"The Holy Eucharist is a sacrament and a sacrifice. In the Holy Eucharist, under the
appearances of bread and wine, the Lord Christ is contained, offered, and received." [1] "The change of the entire substance of the bread and wine into the body and blood of
Christ is called Transubstantiation." [2] "'What you see is the bread and the chalice; that is what your own eyes
report to you. But what your faith obliges you to accept is that THE
BREAD IS THE BODY OF CHRIST AND THE CHALICE [WINE] THE BLOOD OF CHRIST.'
(Sermons 272 [By St. Augustine.])" [3] (EMPHASIS original.)
It takes absolute to believe what the eyes see and the tongue tastes, bread and wine, are not what they are but the actual body and the blood of Christ after consecration. I personally do not think it ends there. After receiving Holy Communion and at some Masses the chance to partake in imbibing the blood of Christ, one needs to return to the pew and contemplate on one's knees the significance of what is actually taking place after the body and blood of Christ are inside one's body: the flesh of Christ is joined with and becomes one's flesh and the blood of Christ is infused into one's blood stream that goes straight into the heart. The absorption of Christ into one's being is the holiest time at a Mass, and that time lasts long after the Holy Communion music has ended. Indeed, it only ends when one does not think about the momentous event when absorption turns into retention, when Christ's body is living within one's own body and Christ's blood is coursing through one's arteries with one's own blood.
"Jesus said to them, “Very truly I tell you, unless you eat the flesh of the Son of Man and drink his blood, you have no life in you. Whoever eats my flesh and drinks my blood has eternal life, and I will raise them up at the last day. For my flesh is real food and my blood is real drink. Whoever eats my flesh and drinks my blood remains in me, and I in them." [4], [5]
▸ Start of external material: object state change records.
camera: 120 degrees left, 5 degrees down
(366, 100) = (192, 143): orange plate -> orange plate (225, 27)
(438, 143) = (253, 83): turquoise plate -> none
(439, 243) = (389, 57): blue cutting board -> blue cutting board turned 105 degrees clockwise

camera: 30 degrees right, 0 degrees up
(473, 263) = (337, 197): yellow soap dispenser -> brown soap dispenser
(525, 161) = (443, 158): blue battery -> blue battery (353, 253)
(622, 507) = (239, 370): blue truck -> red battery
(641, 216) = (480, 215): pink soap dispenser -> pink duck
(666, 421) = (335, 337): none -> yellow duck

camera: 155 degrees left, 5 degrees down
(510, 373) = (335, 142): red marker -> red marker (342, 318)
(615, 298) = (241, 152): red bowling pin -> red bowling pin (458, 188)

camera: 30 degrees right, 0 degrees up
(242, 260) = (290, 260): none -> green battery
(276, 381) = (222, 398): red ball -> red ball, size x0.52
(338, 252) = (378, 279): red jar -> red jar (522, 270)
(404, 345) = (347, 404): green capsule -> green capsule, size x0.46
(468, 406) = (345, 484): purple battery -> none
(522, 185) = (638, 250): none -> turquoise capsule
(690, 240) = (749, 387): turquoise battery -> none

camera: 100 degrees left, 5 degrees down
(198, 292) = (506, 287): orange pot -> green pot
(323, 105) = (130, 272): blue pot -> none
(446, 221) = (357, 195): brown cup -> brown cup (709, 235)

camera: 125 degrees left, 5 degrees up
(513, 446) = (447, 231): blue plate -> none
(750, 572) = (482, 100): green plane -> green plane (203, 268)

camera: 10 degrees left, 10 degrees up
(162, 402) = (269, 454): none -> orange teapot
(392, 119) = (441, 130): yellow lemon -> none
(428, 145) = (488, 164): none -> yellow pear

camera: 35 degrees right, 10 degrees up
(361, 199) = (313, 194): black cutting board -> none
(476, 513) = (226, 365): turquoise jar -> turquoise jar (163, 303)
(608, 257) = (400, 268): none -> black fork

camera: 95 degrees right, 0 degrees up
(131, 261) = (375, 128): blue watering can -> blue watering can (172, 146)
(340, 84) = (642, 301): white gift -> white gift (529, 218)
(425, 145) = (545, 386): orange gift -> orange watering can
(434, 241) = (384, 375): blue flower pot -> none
[1] http://www.ewtn.com/faith/teachings/eucha1a.htm
[2] Ibid.
[3] http://www.therealpresence.org/eucharst/father/fathers.htm
[4] http://www.biblegateway.com/passage/?search=John+6%3A53-56&version=NIV
[5] The operative word at the end of the quote is "remains". "Whoever eats my flesh and drinks my blood remains in me, and I in them." That word "remains" does not mean remaining just for the time being but forever. The middle part of the quote, "[w]hoever eats my flesh and drinks my blood" does not require one to constantly eat transubstantiated bread and drink transubstantiated wine, but means that whoever believes without a single doubt in the transubstantiation actually eats the flesh of Christ and drinks His Blood and whoever does so faithfully, whether once in a lifetime, once in a blue moon, once a year or at every Mass every Sunday, every day or several times daily, will have eternal life. It is also important to note that one who has never actually eaten the body of Christ or drunk His blood is not specifically denied eternal life in Christ, notwithstanding the first part of the quote that clearly says "unless you eat the flesh of the Son of Man and drink his blood, you have no life in you," for whoever one is, wherever one is, however one is raised is a child of God and as such, is loved dearly by God and whoever is loved by God and loves God dearly in return has in a way as mysterious as transubstantiation eaten "the flesh of the Son of Man and [drunk] his blood" and therefore has "life" which would then lead to "eternal life."